Real Clear Politics:
  • Crony Capitalism: From GM to Greece, the Lies Keep Growing. To understand the pertinence to America of events in Greece, notice General Motors' most recent misbehavior. A television commercial featuring CEO Ed Whitacre demonstrates the institutional murkiness and intellectual dishonesty that result when the line between public and private sectors disappears. In the commercial, Whitacre says GM has "repaid our government loan in full." Rep. Paul Ryan, R-Wis., noted that GM used government funds to pay back the government: It "simply transferred $6.7 billion from one taxpayer-funded TARP account to another." The government still owns 60.8 percent of GM's common equity, and the Congressional Budget Office projects that the government will lose about $34 billion of the $82 billion of TARP funds dispersed to the automotive industry.
Lidove Noviny:
  • The European Commission's proposal to control and approve individual EU members' budgets before they are put up for a vote should not be taken seriously, citing Czech President's advisor Ladislav Jakl.

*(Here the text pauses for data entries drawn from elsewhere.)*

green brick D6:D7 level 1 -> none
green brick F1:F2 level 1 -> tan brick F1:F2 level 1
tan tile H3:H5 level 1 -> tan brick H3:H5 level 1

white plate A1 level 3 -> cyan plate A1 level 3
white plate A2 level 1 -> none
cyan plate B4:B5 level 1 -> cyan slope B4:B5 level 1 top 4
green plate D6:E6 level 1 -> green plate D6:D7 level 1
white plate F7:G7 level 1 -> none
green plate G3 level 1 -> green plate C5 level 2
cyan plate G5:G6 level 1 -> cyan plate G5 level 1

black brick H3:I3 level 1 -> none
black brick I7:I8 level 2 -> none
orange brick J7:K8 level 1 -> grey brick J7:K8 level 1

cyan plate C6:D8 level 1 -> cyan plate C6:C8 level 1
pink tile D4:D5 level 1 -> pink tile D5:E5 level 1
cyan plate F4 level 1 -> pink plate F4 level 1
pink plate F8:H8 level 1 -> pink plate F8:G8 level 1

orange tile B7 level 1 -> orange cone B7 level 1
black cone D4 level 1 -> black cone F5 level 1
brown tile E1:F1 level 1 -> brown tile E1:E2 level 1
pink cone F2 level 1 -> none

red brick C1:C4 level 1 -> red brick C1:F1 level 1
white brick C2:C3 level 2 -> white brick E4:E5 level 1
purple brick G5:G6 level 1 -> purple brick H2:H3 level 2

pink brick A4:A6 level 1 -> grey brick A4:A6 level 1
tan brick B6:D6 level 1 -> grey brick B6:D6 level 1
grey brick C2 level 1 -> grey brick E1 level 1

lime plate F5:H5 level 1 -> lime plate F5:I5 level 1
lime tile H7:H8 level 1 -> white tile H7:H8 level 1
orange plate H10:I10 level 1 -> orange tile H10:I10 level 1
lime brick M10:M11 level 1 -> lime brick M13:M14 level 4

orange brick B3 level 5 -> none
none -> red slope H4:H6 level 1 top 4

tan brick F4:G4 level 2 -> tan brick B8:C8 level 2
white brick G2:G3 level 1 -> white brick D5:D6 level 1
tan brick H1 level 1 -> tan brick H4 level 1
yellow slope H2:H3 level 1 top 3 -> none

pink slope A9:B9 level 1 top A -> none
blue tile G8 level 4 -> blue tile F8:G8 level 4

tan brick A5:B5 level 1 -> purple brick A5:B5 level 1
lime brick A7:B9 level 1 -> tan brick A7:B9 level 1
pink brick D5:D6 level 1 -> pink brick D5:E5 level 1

Big EU members are sure to reject the proposal which would mean a complete loss of sovereignty of their governments, citing Jakl.
Financial Post:
  • Investors Pour $2.3 Billion into Gold ETFs in 6 Days. Gold exchange-traded funds, including the popular SPDR Gold Shares, have seen more than US$2.3-billion in net inflows in the six trading days ended Monday. TrimTabs Investment Research said on Wednesday that the net inflows into gold ETFs are the highest in 12 months. Last Thursday during the near 1,000-point plunge in the Dow Jones industrial average, gold ETFs saw net inflows of US$1.1-billion, TrimTabs said.
El Economista:
  • Spanish trade union UGT called a public sector strike for June 2, citing the union.